Produced by Sanabel Microfinance Network of Arab Countries and the Microfinance Information Exchange (MIX), analyzing the performance of 37 Arab microfinance institutions from nine different Arab countries with additional outreach data from a regional survey of 97 Arab-region microfinance service providers, this document was written by Ranya Abdel-Baki, Transparancy Unit Head of Sanabel, and Hind Tazi, Lead Analyst from the Microfinance Information Exchange. Published in January 2008 as a 16-page article, the PDF file can be found here.

At the end of 2006, microfinance institutions in the Arab region had loan portfolios totaling USD 910 million reaching over 2.1 million clients. The Arab MFI sector had strong outreach with an average of 13,000 clients per institution and 162 borrowers being served per staff member.
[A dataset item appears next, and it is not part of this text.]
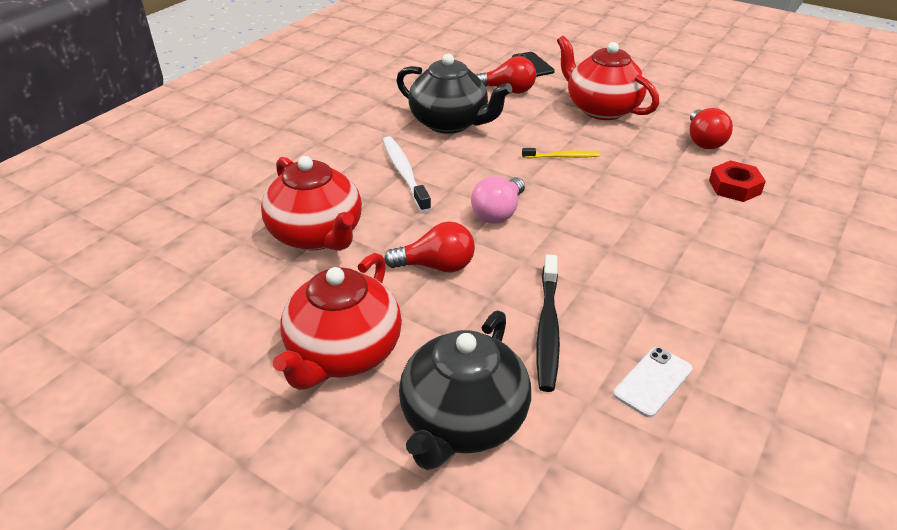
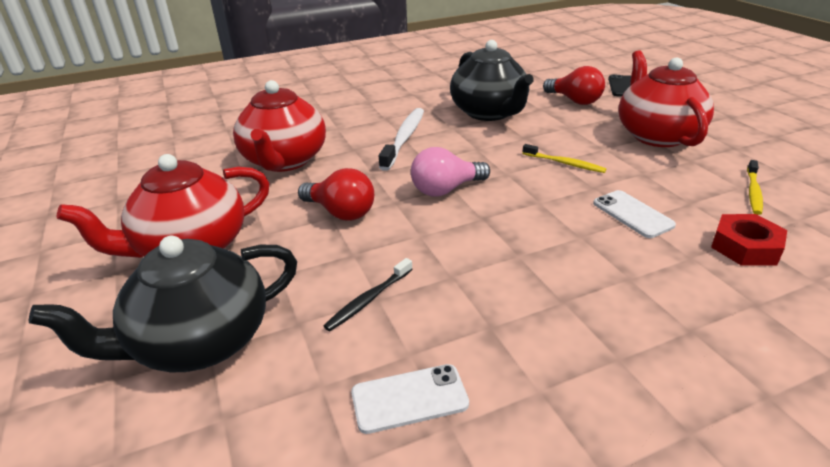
camera: 35 degrees right, 5 degrees down
(547, 328) = (368, 300): black toothbrush -> black toothbrush, size x0.59
(649, 186) = (632, 214): none -> white phone
(703, 141) = (753, 192): red light bulb -> yellow toothbrush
Large scale, sustainable microfinance institutions had the highest outreach levels, serving 77 percent of regional borrowers, though they represented only half of the sampled institutions.

Outreach was concentrated in Morocco and Egypt with eight large scale institutions serving 80 percent of the region’s total market, with an average of 50,000 borrowers each.

With the largest population in the region and one of the highest poverty rates, Egypt has the highest potential Arab microfinance market. Despite this, the 27 Egyptian MFIs sampled served only 2 percent of the poor population ranking among the most underserved markets in the region alongside Yemen, whose 14 institutions only reached 1 percent of their poor.  

Morocco had the highest outreach levels with nearly 25 percent of their poor population benefiting from microfinance services. The country’s previously established Microcredit Associations Law provides a strong legal framework, allowing for rapid growth of Morocco’s microfinance sector.

In Palestine and Lebanon, conflict and war were significant obstacles

for MFI operations, causing a doubling of portfolio at risk over 30 days and a 50 percent increase in loan provisioning costs. Outreach dropped from 33,149 borrowers in 2005 to 30,932 in 2006 with a 3 percent drop in median growth.

MFIs in the Arab region were largely dependent on donations and retained earnings for the financing of their loan portfolios, with more than 50 percent of their assets funded by equity. Savings mobilization remained virtually nonexistent in the region because of legal constraints. Morocco was the only country able to raise significant amounts of capital through commercial financing, with their large scale institutions raising just over two dollars US in debt for every dollar in equity.

Overall, the Arab microfinance sector recorded 0.5 percent in losses in 2006 as a result of low revenues due to inefficiency of loan management in medium and small scale microfinance institutions. Large scale Arab MFIs were extremely profitable with a return on assets of 3.2 percent.

Though Arab MFIs experienced increased losses in 2006, there was an overall rise in client outreach and levels of transparency in the region.